Earlier this month I got to go back to Chicago with one of my sisters. We grew up there and I lived there in my twenties and thirties. Seeing old friends and revisiting remembered places certainly kicks up a fine dust of memories. I was struck by the different qualities of our respective memories. A lot of my memories have been polished down to images and some associated emotions. My sister, meanwhile, has all that too, but she has a much richer memory of details and information, what happened where and when.
By comparison, I seem to have dumped vast quantities of things: old phone numbers, addresses, dates. And perhaps this makes some sense. In recent years I’ve leaned hard on memory as a practical strategy for vision loss. Things remembered don’t have to be looked up or read off a page.
So I buffed up my memory for memorizing terminology for grad school and for numeric codes I need to put on diagnostic assessments and treatment plans for my therapy internship. I leaned on it to memorize the 246 contractions or abbreviations used in Grade 2 Braille. I used it up committing poems to heart.

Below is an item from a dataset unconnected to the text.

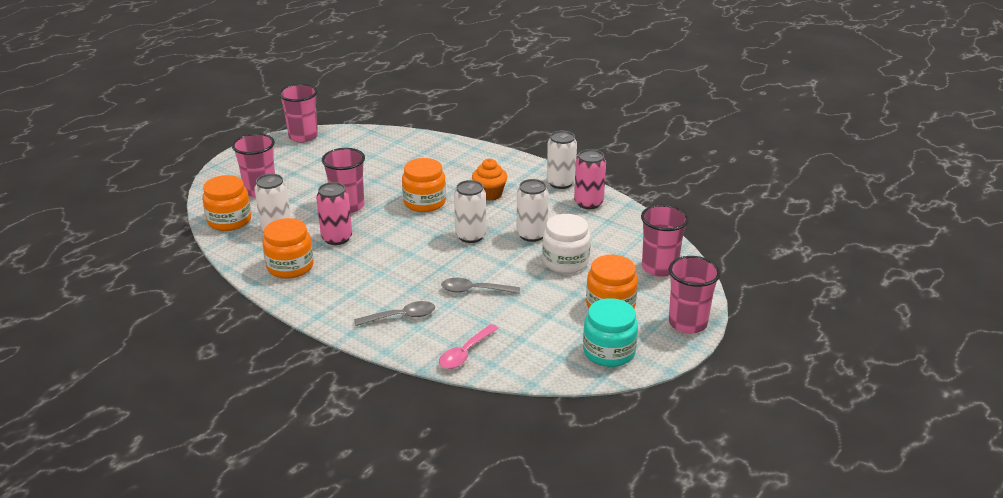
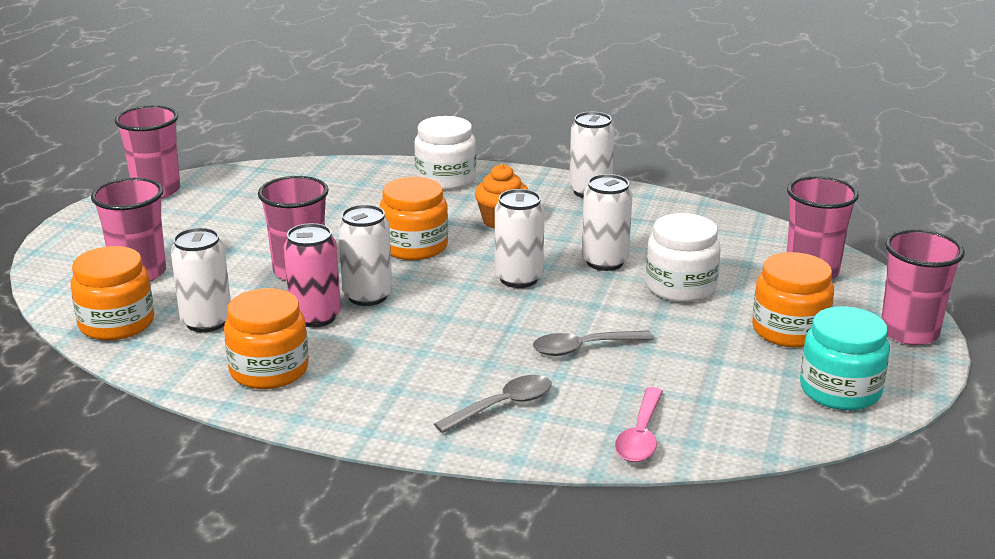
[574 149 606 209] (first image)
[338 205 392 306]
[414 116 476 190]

And, perhaps that meant that my mind dumped a lot of information about what happened where and when in my many years in Chicago many years ago. Or perhaps dump is not the right word. more like those old memories were crumpled, crushed and pushed aside.. They’re still in there somewhere, but something like an old ball of tinfoil shunted under a kitchen cabinet by the deft paw of a cat long gone. Even if you noticed it amid the hard-to-reach dust bunnies, it would be hard to unfold and make sense of its original form.